Don't confuse your personal preference (which is fine) with the norm for society at large. And how does a TV show cursing "debase society", exactly? That's absurd.
I think to say it's absurd, is absurd. I am so not puritanical... But then to dismiss it is also absurd. I wouldn't say fuck to my boss. Many wouldn't say it to their mums (I do). I wouldn't have said it to my gran. I couldn't have said it to my teacher. if you said it to a stranger on the street, it'd probably be negative. Until that day that kids are taught fuck at school as part of their vocabulary, personally I would have preferred Trek to remain an inclusive show - because (won't repeat it, I said it above) Trek had a huge influence on my life and it seems a shame that today's kids can't be brought up into it.
You missed my point completely. I didn't dismiss his decision to not want his child to hear the f-word or his personal objection to its use. I explicitly said that's fine and I have no problem with that, because how he chooses to raise his kid is his business, as is his personal viewing preferences.
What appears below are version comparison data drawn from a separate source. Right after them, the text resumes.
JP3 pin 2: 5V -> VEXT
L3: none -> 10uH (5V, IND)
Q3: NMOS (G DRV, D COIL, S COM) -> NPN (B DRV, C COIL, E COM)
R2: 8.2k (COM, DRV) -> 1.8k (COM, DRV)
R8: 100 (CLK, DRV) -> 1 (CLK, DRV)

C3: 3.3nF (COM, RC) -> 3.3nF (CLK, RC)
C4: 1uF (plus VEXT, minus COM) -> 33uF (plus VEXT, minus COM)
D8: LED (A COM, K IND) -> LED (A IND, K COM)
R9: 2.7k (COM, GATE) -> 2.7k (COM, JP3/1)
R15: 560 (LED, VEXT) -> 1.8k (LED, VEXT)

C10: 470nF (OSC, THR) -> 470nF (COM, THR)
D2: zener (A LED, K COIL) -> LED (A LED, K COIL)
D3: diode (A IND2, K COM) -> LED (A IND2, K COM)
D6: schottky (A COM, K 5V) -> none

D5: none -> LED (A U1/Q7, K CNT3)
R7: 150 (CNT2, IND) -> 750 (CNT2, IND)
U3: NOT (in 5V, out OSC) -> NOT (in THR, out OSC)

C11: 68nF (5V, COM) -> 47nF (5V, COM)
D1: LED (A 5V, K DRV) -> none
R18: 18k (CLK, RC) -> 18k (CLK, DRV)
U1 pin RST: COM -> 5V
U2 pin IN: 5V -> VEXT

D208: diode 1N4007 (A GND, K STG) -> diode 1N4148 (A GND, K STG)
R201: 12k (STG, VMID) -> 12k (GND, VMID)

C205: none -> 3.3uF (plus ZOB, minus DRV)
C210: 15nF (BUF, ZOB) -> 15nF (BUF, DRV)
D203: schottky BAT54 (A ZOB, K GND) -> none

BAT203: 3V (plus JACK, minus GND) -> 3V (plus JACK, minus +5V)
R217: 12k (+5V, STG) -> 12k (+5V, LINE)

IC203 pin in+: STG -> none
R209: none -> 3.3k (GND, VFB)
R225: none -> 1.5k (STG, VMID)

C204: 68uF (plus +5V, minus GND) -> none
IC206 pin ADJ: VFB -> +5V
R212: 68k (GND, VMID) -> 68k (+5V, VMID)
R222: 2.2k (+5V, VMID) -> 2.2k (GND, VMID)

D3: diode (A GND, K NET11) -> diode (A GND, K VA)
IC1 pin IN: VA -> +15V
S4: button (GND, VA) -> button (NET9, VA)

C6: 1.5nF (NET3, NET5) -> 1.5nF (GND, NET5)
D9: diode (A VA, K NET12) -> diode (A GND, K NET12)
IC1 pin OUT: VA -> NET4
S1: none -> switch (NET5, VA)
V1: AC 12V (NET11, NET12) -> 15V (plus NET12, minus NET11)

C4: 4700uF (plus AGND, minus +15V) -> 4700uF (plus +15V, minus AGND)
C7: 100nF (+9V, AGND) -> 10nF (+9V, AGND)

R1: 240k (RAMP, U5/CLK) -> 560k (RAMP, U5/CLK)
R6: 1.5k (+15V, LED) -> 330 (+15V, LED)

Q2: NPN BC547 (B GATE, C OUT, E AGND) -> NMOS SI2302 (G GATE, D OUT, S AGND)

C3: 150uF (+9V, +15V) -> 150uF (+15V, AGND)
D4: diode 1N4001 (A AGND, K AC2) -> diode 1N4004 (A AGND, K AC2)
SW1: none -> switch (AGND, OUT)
I dismissed the ridiculous notion that using the f-word as a positive expression of wonder in a show clearly marked as being for mature audiences on a streaming platform that a child just can't wander into seeing and that you can screen beforehand and skip over the offending scene if you want to watch it with your kid somehow has the potential to "debase society." Society will be just fine.
I just became a marketing minion.... but people like Mae Carol Jemison became an astronaut, inspired by Trek. She was ten when The Original Series aired. Imagine if she was excluded... what would her life have become?
Again, you are making the same mistake he made of assuming that your preference represents the norm of how people will react to this. Not all parents or people prioritize cursing, especially when used as a positive expression of wonder rather than an insult or description of sex, on the same level as violence or sex or other factors.
It's odd that in a show that features Klingons being shown nearly beheading Starfleet guards, torturing people, stabbing people in the heart, getting disintegrated into a green mist, having their faces burned off, etc. that it's an expression of awe at fantastic space travel using the f-word that is drawing so much ire. I don't recall a camera focus on throats being split apart by a blade being a feature of Trek before either, and I think that would be far more problematic than a child hearing "This is so fucking cool!" which, unless they've been raised by wolves, is a word I'm sure they've heard at school before.
I would imagine that enthusiastic scientists and astronauts have abundant opportunities during their schooling and career to say "This is so fucking cool!", so the notion that hearing it in the context of expressing wonder at space would dissuade them from pursuing that life course rather than strike them as a natural reaction doesn't ring true.